そのせいなのか、動物園や水族館、映画など誰かと一緒に見に行ったこともなく、宝典と親しくするようになって初めて経験するのであった。
また、体調が悪い時も無理をおして授業などに参加していたこともあった。
それに気づいた宝典が強引に休まそうとすると、なぜそんなことをするのかと、問われたことがある。
話を聞いてみると幼いころから体調が悪くても家にいて過ごすぐらいなら、誰かのいる学校に行って過ごしていたという。
今までそれが当たり前のことで、今回、宝典に指摘されるまでは疑問に思わなかったようである。
それからは一緒に出掛けたり、ご飯を食べたりと家族で経験することを一つ一つするようにしていった。
だが、学年が上の宝典は就職活動の時期になり、お互いの時間が合わなくなった時に、もう失える存在ではないのだと互いに気づいたのであった。
ただ、この時点で心は惹かれていくが想いを打ち明けることはできなかった。
また、その想いはどうすればいいのかわからなかった。

宝典は多忙のため、蒔とすれ違いが生まれてくる中で、留守がちな部屋を管理するという名目で、同居を提案した。
そうして学生の時から蓄えるために株などで得たお金などで買ったマンションの部屋を拠点とした蒔のと同居を始めたのであった。

一緒に過ごせる時間を作るため新人の頃から積極的に人の嫌う仕事をこなしていき、周りの評価を上げていった。若いからこそ経験をしていないこともあった。

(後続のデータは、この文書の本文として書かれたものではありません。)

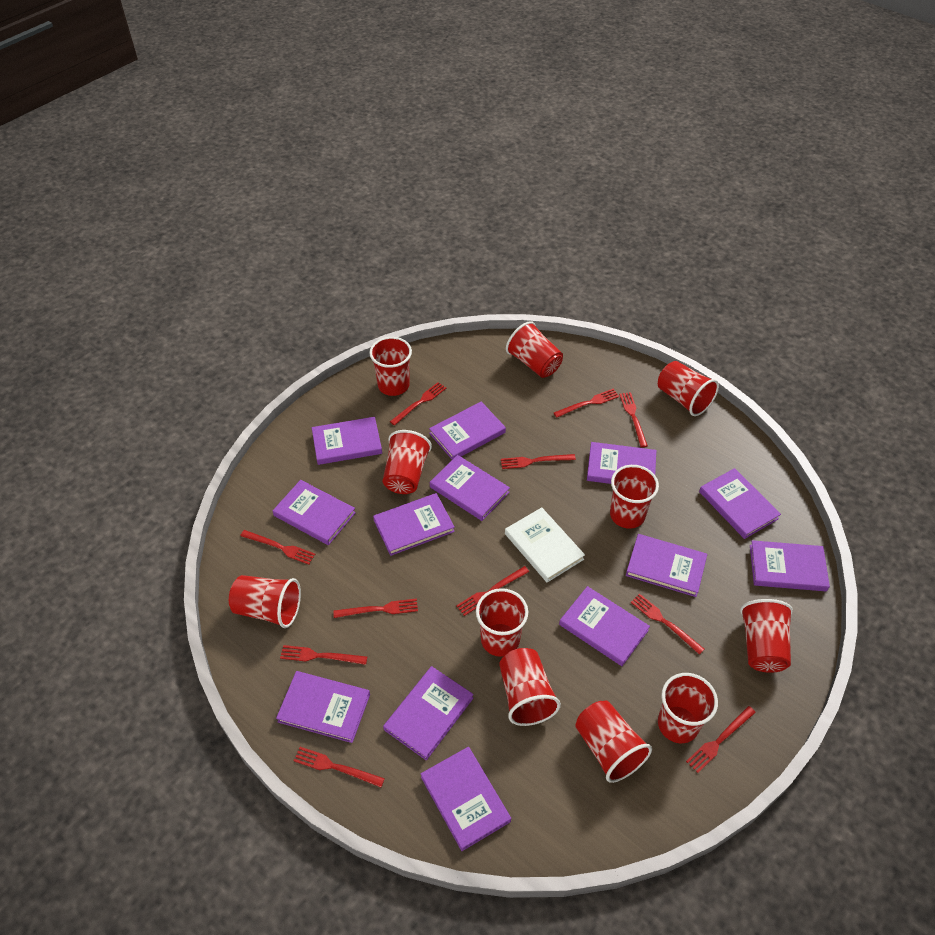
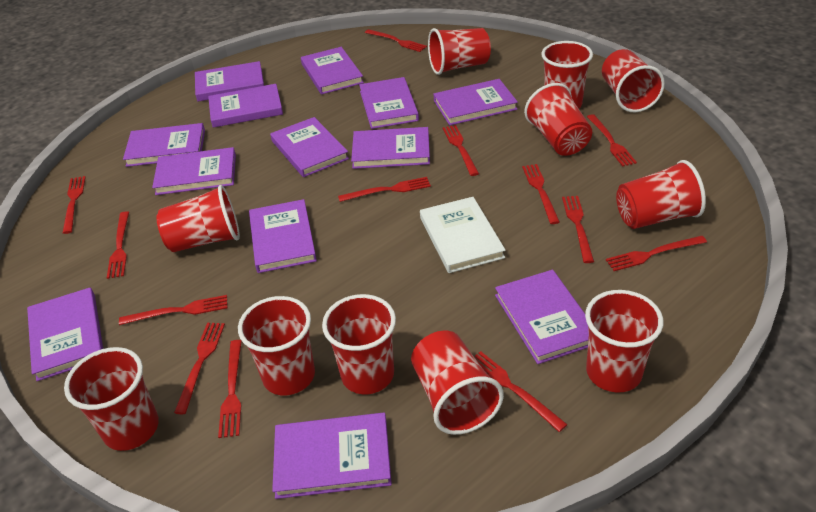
red fork: 11 -> 13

それと同時に社会にでて気づく現実とも体験していた。

ある時、国際見合いの話が会社の関係者から出てきた。

蒔には何も伝えたりなどせず、上司を説得し、断る方向に進めるように頼んだ。
同性の相手を思っているなど理解されつつある状態の世の中でもまだまだ浅いものがあった。
恵まれたことに、宝典の上司はマイノリティーに理解のある人で、海外での生活も長く、多文化の経験から価値観も違っていた。

ある時、宝典は上司に相談した。
自分は同性に心を惹かれている人間である。
相手と同棲はしているが気持ちも打ち明けてはおらず、時間が必要である。
折角ではあるが、他人から押し付けられた幸福を受け入れるほど、自分にも他人にも偽りを固めたくない。
誤魔化すつもりはない。
いい加減な気持ちで打ち明けたつもりはない。

結果、納得してもらう代りに2人で食事をするときなどに蒔を紹介することを約束として今後、話がでてきても断るようしてもらった。

この時の自分の判断は正しかったのだと思う。
海外などではトラブルに巻き込まれる可能性があるため、緊急時の連絡を家族にすることが多い。
同棲していながら緊急の連絡を受け取れず、遠巻きに見ることしかできない立場は彼を傷つけてしまう。
上司にはそのことも納得してもらい、もしもの時の連絡先を交換してもらっていた。

事件の影響で予定していた仕事が予期せぬ事件の影響で長引くかと心配したが、特に問題もなく終えることができた。
怪我を負った人間は各々の家族や会社の引率者が同行して帰国した。

今回の事件の詳細は報道で大きく取り上げられているだろう。
ただ、会社側が被害者の情報を公表することを制限する対応を取っていたため、実家の家族の耳にも入っていないだろう。

一刻も早く蒔に会って安心さしてやりたい。
事件で一時的に手元からなくなっていた連絡手段はすべて手元に帰ってきた。
戻ってすぐに蒔にメールを送ったものの、簡単なメールのみの交換で彼の感情が読み取れない。
帰国する予定を知らせてはおいたが、到着予定時刻は彼の勤務時間の中である。

日本の空港には予定時刻通りに到着した。

とても長い期間、日本を離れていたかのような感覚がする。
手続きを済ませ、荷物を受け取り、外へと向かう。
「宝典!」
「…蒔」
思わず、足を止めてしまった。

彼は眼鏡をかけ、長めのジャケットのポケットに手を入れたまま動かない。
こちらが近づいていくと、数歩手前で抱き着いてきた。
「…おかえりなさい」
震える肩を抱きしめてなだめる。
「心配かけた、ただいま」
顔を上げた蒔は泣いていた。
「涙。
 …眼鏡はこのため?」
小さく頷いた蒔は恥ずかしそうにしている。